C’est une œuvre bien vivante et très digne de vivre par l’intérêt puissant et l’extrême diversité des récits, des descriptions, des essais, des études dont elle se compose. Curieux d’événements, de pays, de peuples, d’hommes, de coutumes et de mœurs fort variés, il a eu à un haut degré le don poétique de communiquer au réel, par le style, l’attrait du fictif, étant de ceux qui savent nous faire voir, dans les choses et dans les spectacles humains, ce qui nous en fut peut-être resté invisible sans les prestiges de l’art.

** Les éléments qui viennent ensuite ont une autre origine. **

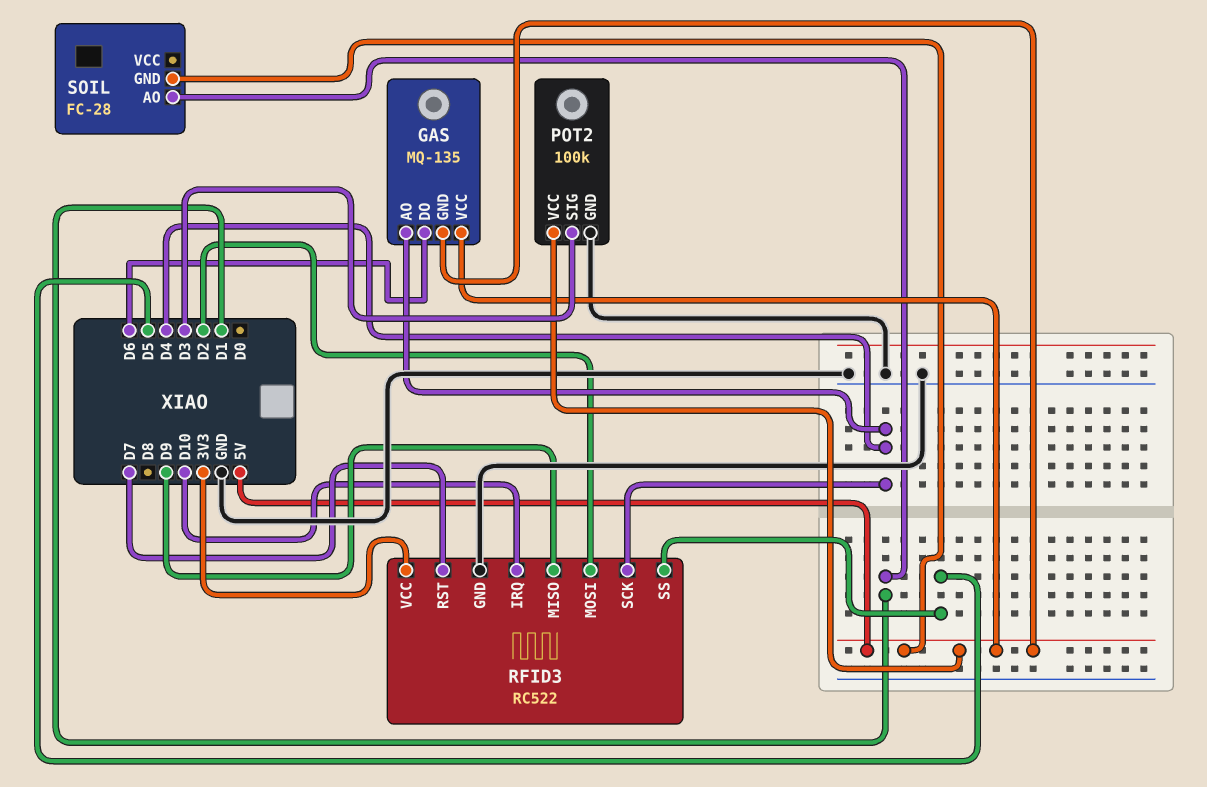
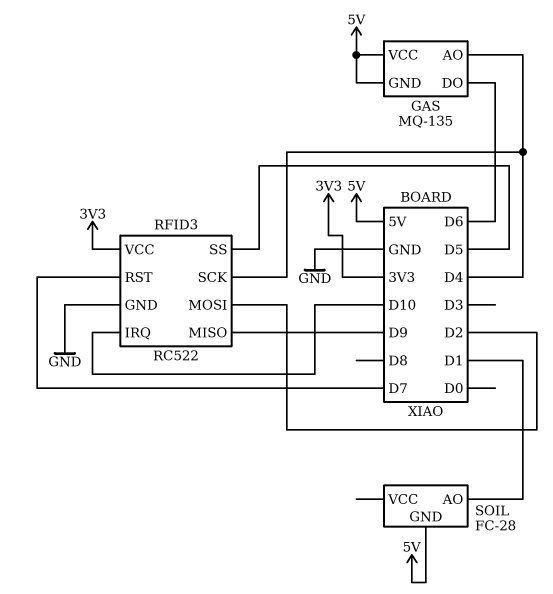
POT2: 100k -> none
POT2 pin GND: GND -> none
POT2 pin SIG: D3 -> none
POT2 pin VCC: 5V -> none

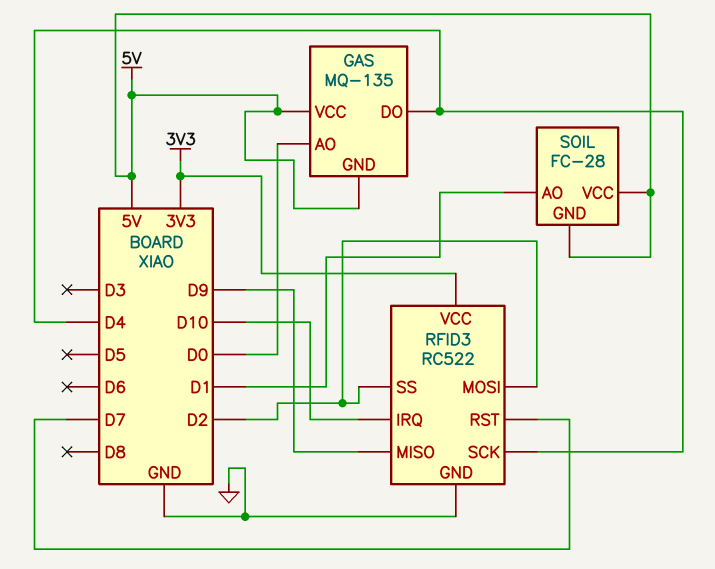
GAS pin AO: D4 -> D0
GAS pin DO: D6 -> D4
RFID3 pin SS: D5 -> D2
SOIL pin VCC: none -> 5V

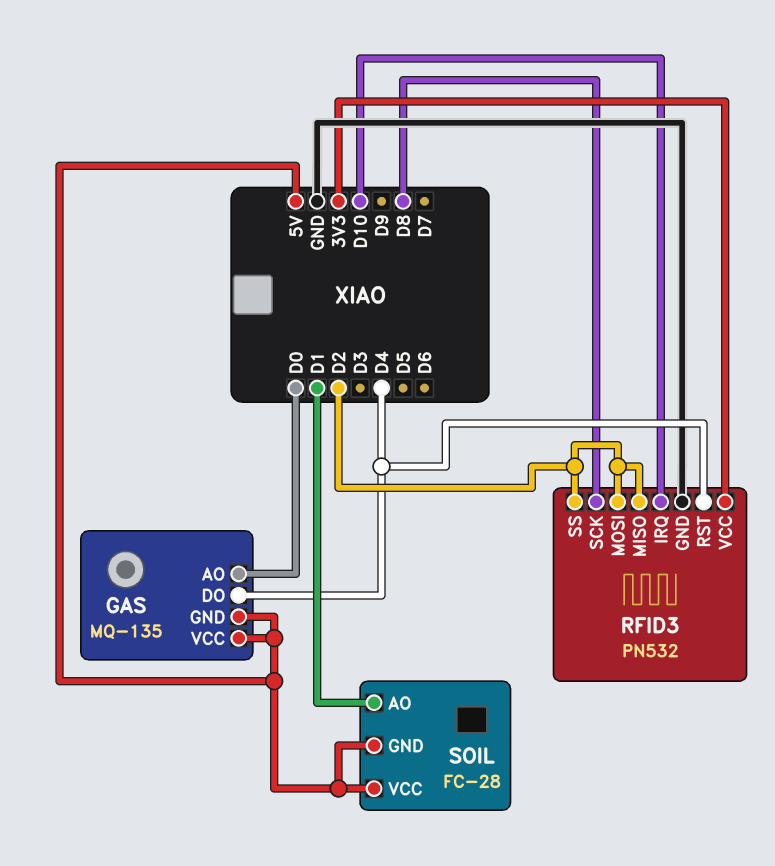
RFID3: RC522 -> PN532
RFID3 pin MISO: D9 -> D2
RFID3 pin RST: D7 -> D4
RFID3 pin SCK: D4 -> D8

Dans cette œuvre, comme dans sa vie, l’amitié a tenu une grande place : il convient de le rappeler en ce jour. Certes il n’en a point traité en moraliste : il serait plutôt vrai de dire qu’il nous a rendus plus sensibles, par son exemple et par ses écrits, les enseignements que les moralistes nous en avaient donnés. Il s’est appliqué à nous faire aimer ceux qu’il aimait lui-même, toujours prêt d’ailleurs à célébrer avec une admiration communicative les maîtres, les grandes œuvres, les grandes actions, les belles vies : Péguy, Barrès, Lyautey. À cet humaniste d’une verve si franche, d’un esprit critique si exercé, attentif aux courants, aux remous, aux passions et aux querelles de son temps, nous sommes redevables de pages bien propres à exalter, parmi ceux qui les lisent, les nobles valeurs humaines, l’héroïsme, le sens de l’honneur, le sentiment de la patrie.

Sa générosité d’âme, sa délicatesse et sa fidélité de cœur, son éloignement décidé pour tout ce qui eût été apprêt, artifice ou attitude, c’est à quoi notre Compagnie n’a pas été moins sensible qu’à l’honneur qu’elle tirait de sa droite et pure carrière d’écrivain.

Nous nous inclinons avec une respectueuse sympathie devant la douleur de celle de qui l’affection vigilante lui a été, à son foyer, d’un soutien si précieux.

Nous garderons pour la mémoire de notre confrère et de notre ami le plus affectueux, le plus fidèle attachement.